Con el paso de muchas millas, caí en un sueño ligero. Cuando desperté, se me ocurrió que un acontecimiento tan importante en mi vida debería ser escrito para que nunca lo olvidara. Empecé a tomar mis notas y a recordar los acontecimientos de mi vida que me llevaron a este lugar. La sensación de liberación seguía siendo muy real. Verdaderamente había perdonado. Había empezado a cosechar esas semillas plantadas por los sembradores de Dios.
Terminé mi entrada en el diario y miré por la ventana hacia la puesta de sol. Allí vi un vagón cisterna blanco sentado solo en una vía muerta, en cuyo lado estaba garabateado con enormes letras rojas el mensaje: “No Time To Hate». (¡Creo que Dios quería asegurarse de que estaba prestando atención!)

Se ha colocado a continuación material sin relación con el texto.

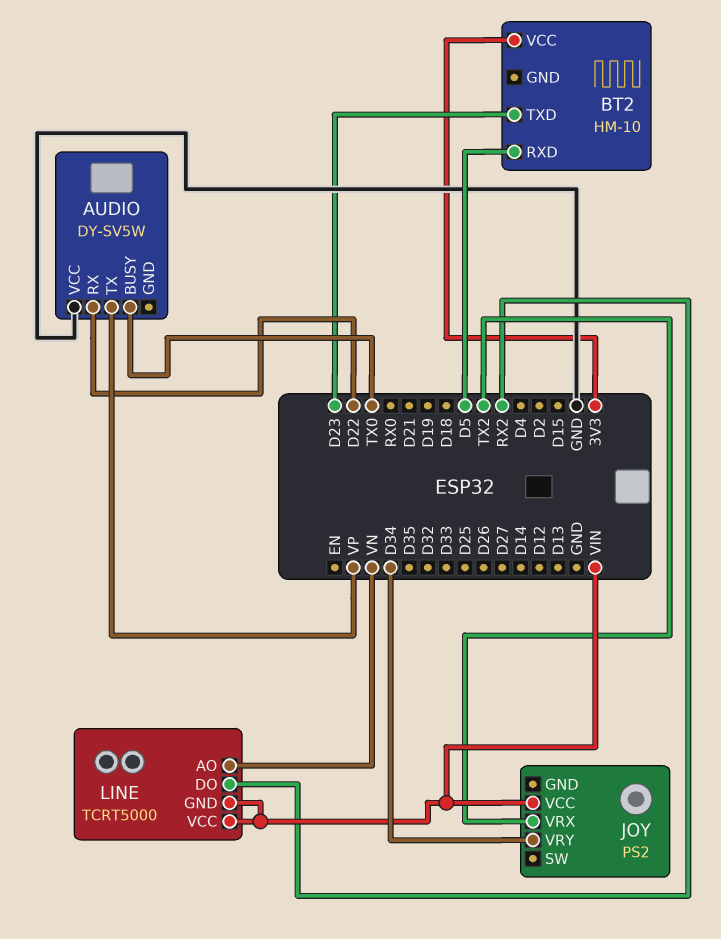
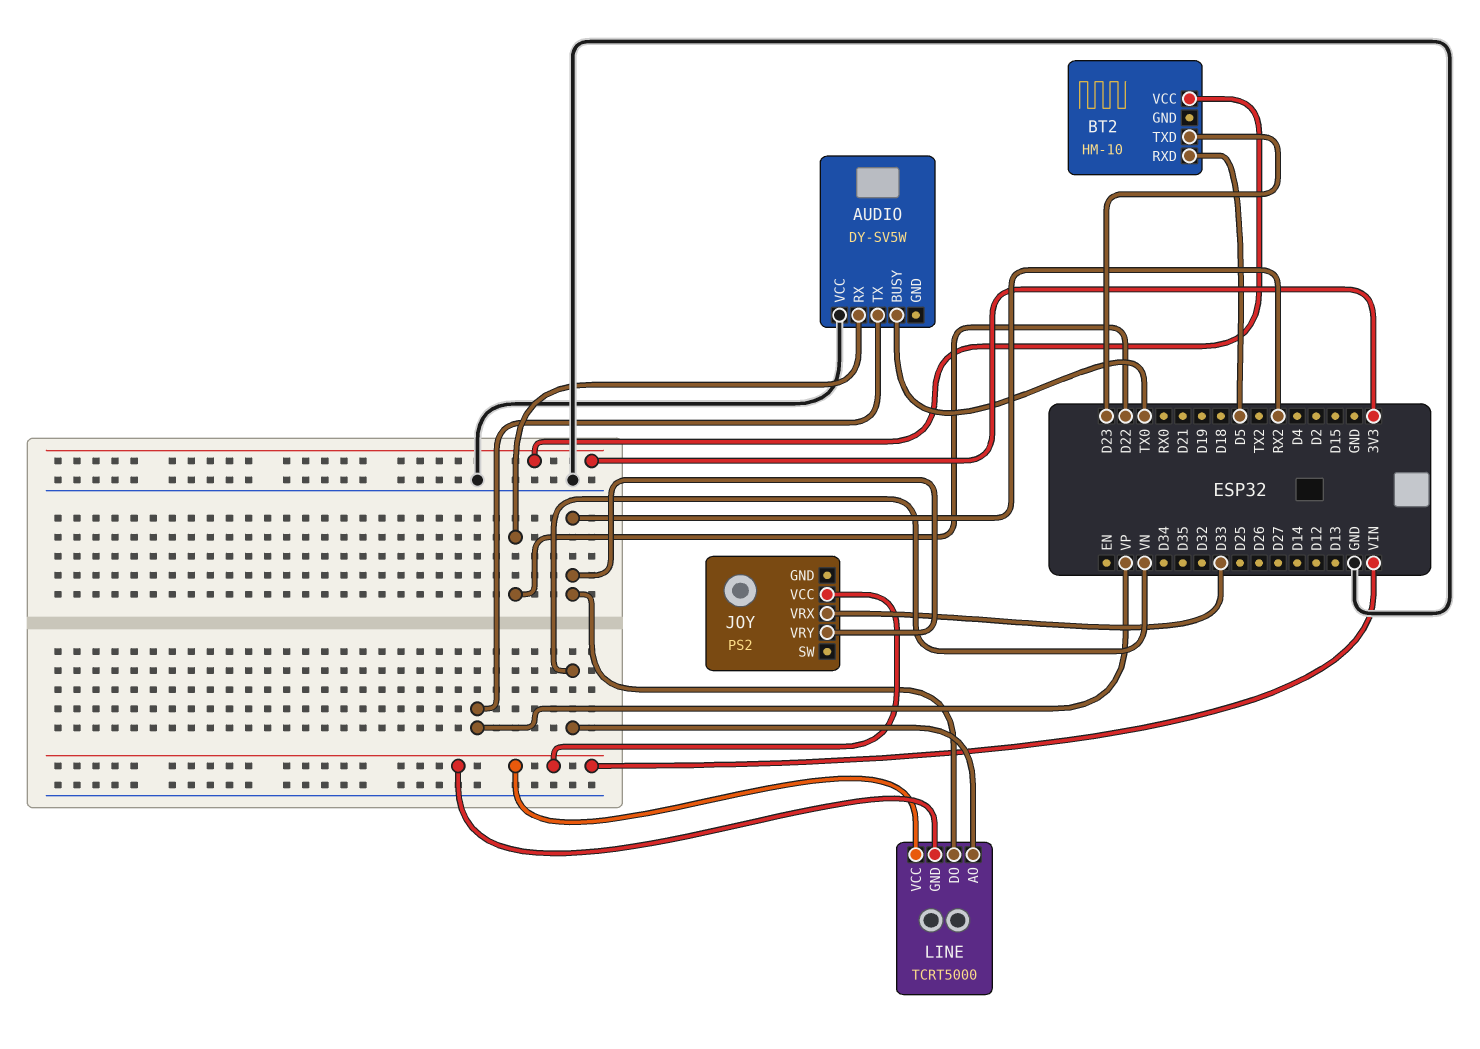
JOY pin VRX: TX2 -> D33
JOY pin VRY: D34 -> RX2

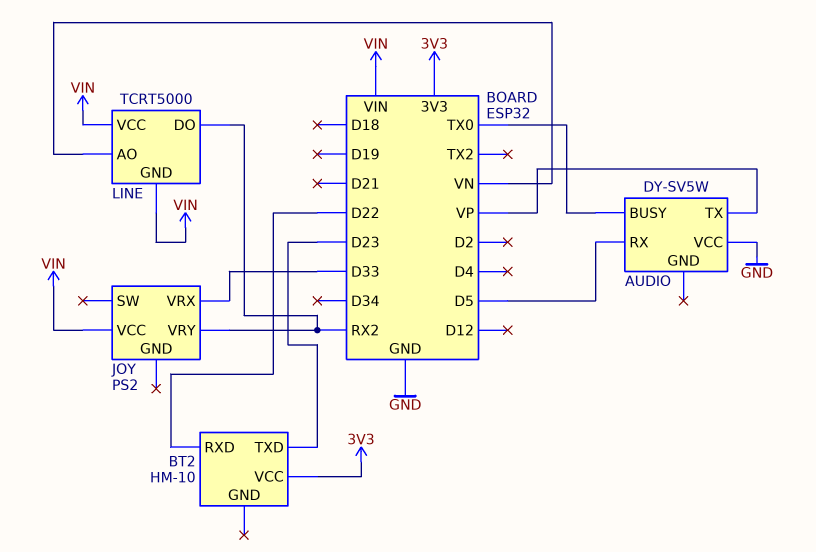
AUDIO pin RX: D22 -> D5
BT2 pin RXD: D5 -> D22

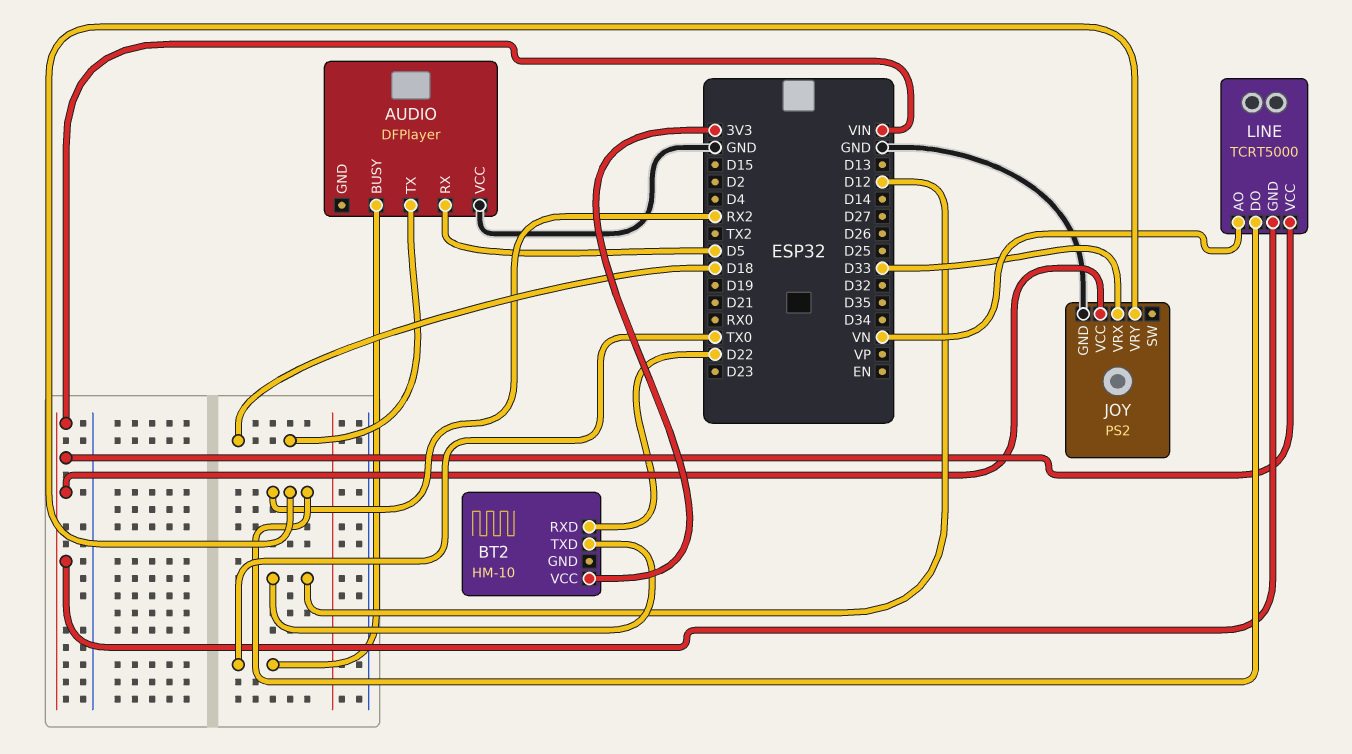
AUDIO: DY-SV5W -> DFPlayer
AUDIO pin TX: VP -> D18
BT2 pin TXD: D23 -> D12
JOY pin GND: none -> GND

El tren disminuyó la velocidad hasta detenerse, y los pasajeros que luchaban con el equipaje y los niños pequeños salieron del tren. Habíamos llegado sanos y salvos y a tiempo a la ciudad de Normal, Illinois. Tal vez yo también había alcanzado la “normalidad». Era una niña que había mantenido sus manos envueltas en paños de cocina y trapos porque no podía soportar tocar nada que
Han pasado cuatro años desde ese viaje en tren, pero mi viaje apenas ha comenzado. Donde había estado el viejo odio, ahora hay una nueva conciencia de Dios como una presencia constante, no solo en tiempos de dificultad, sino también en la normalidad de la vida cotidiana. Perdonar sigue siendo un aspecto en desarrollo de mi crecimiento, y encuentro que no he terminado del todo con todas las “cosas viejas». Tal vez nunca lo esté, pero con Dios, la familia y la A/amistad, soy más feliz y más íntegro de lo que nunca he sido.